Table 5. Sensitivity and specificity
Sensitivity (95% CI): 100% (97.5-100)
Specificity (95% CI): 100% (98.6-100)
Limits of detection: 250cps/ml
CT | Number of samples | Sensitivity | 95% CI |
---|---|---|---|
<25 | 68 (45.3%) | 100% | 94.7-100 |
25-30 | 44 (29.3%) | 100% | 92.0-100 |
30-35 | 36 (24.0%) | 100% | 90.4-100 |
>35 | 2 (1.3%) | 100% | 34.2-100 |
Summary
The SAMBA II SARS-CoV-2/RSV test assay meets the diagnostic performance criteria for both sensitivity and specificity.
The sensitivity is achieved with a greater proportion of specimens with a ct<25 included in the application. However, if the number of specimens with a comparator ct<25 is reduced to bring the total proportion of specimen in that banding to 40% the lcl remains above 94%, above the requirement to reach category-1 status under the Coronavirus Test Device Authority (CTDA) regulations. In addition, the number of specimens with a ct>35 does not reach the requirement of the CTDA guidance; however, the Technical Virology Group allows approval of assays where the combined numbers of specimens above ct30 is at least 20% of the total number of specimens.

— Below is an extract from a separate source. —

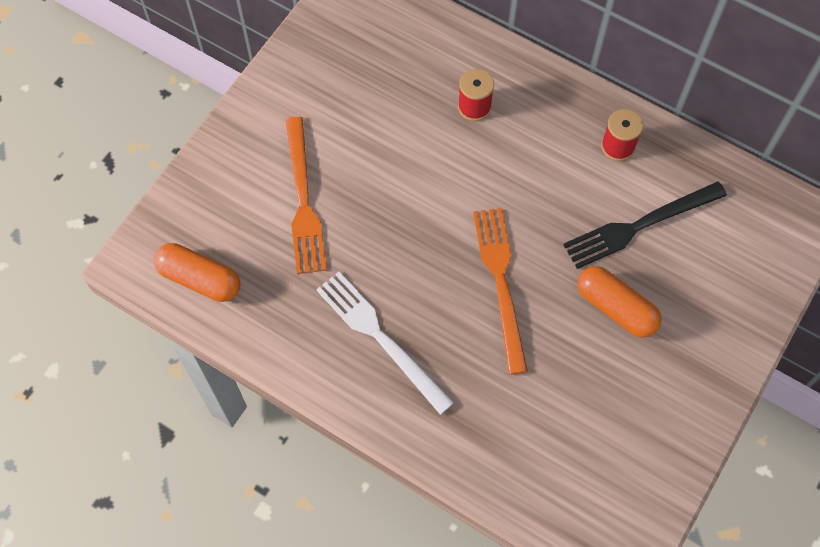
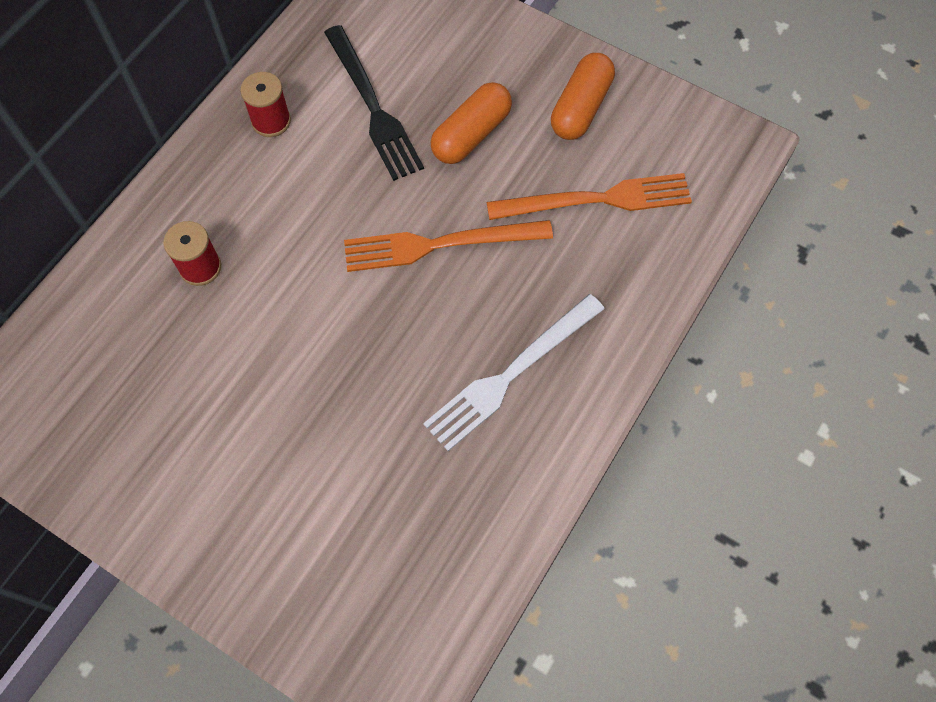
camera: 90 degrees left, 0 degrees up
(199, 279) = (430, 604): orange capsule -> orange capsule (581, 108)
(303, 200) = (319, 471): orange fork -> orange fork (597, 200)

The evaluation was performed using a mixture of upper respiratory sample types including combined nasal and throat swabs, nasal and nasopharyngeal swabs. For CTDA approval sufficient numbers of specimens of each sample type, across the dynamic range of the assay, would need to be supplied.